Dictators tend to be clear about what they like and what they don’t. Besides nukes and Fiats, Col. Muammar Qaddafi very much liked the gilded-age mansion at 5 East 78th Street.
The now-dead Libyan dictator was never able to call the Upper East Side townhouse home after being rebuffed by broker Jason Haber in 2009, but the extravagant space is now back on the market as a $30,000 per month rental.
But don’t let the apartment’s near run-in with a repressive regime dissuade you. It’s no wonder Qaddafi took a a liking to this place!

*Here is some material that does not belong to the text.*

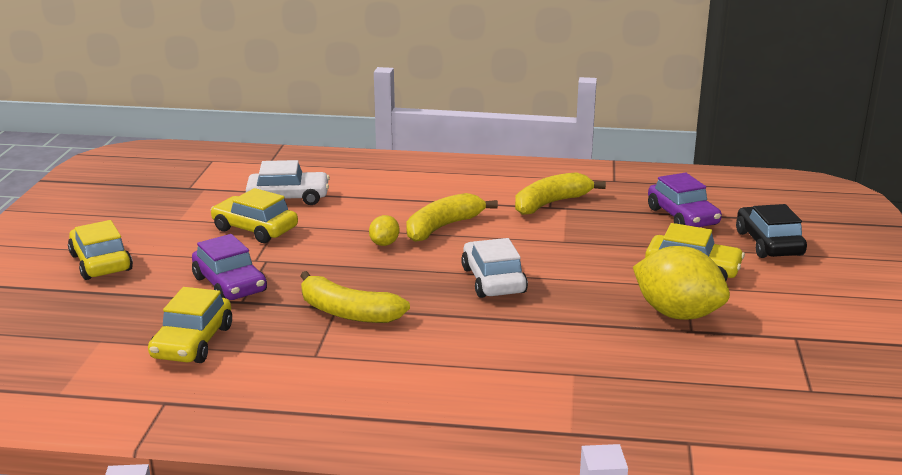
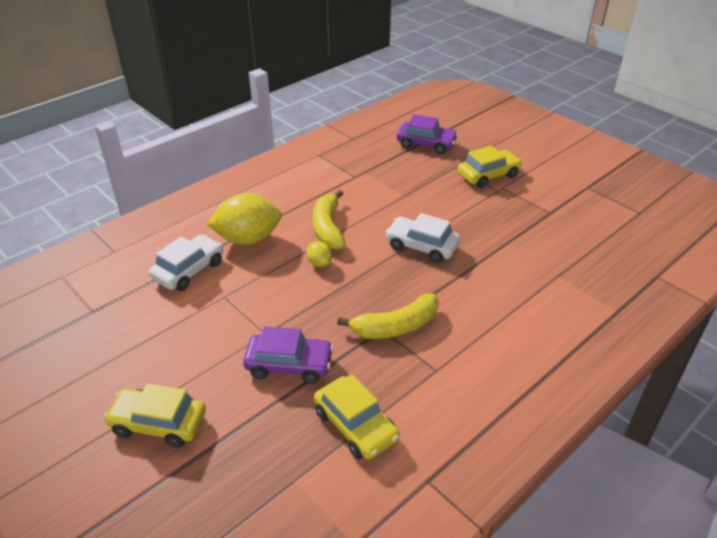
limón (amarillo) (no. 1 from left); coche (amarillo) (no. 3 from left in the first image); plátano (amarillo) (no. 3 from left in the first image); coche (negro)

Located in the Beaux-Arts Barclay Mansion, the interiors exude opulence, with parquet floors, gold accents, ornate moldings, fireplaces, a Juliet balcony and gigantic, built-in mirrors—in short, it looks fit for a king, monarch or brutal overlord likely to be violently deposed.
Mr. Haber, who started socially-conscious real estate firm Rubicon Property after Qaddafi’s entourage pressed him to rent the sprawling 3-bedroom, 6-bathroom space in September 2009, refused to work with Qaddafi unless, he said, the dictator agreed to send convicted Lockerbie bomber Abdel Baset Al-Megrahi back to prison.
“It was first time I was approached by a totalitarian regime,” said Mr. Haber, adding that Qaddafi’s assistants played up the fact that the leader needed a place to stay while he spoke about peace to the U.N.
Apparently, the dictator also took a liking to Joan Rivers’ apartment, decorated in a decadent style that the comedian has described as “how Marie Antoinette would have live if she had had money.” The Libyan leader allegedly called her broker and offered to rent the place for $200,000 a week.
The last time this sprawling triplex hit the rental market at $28,000, there was strong interest from the famous and infamous, Mr. Haber told the Observer. The current resident, a prominent art dealer who was paying a little under the ask, is leaving in May. Now the market’s much more robust, and Mr. Huber is looking for residents who can pay the $30,000 a month rent (as long as it’s by honest means).
Would the apartment’s appeal to a dictator turn some off?
“It just shows that it’s a worldly apartment that’s very desirable,” said Mr. Haber. “But who knows who’ll come to look at it this time.”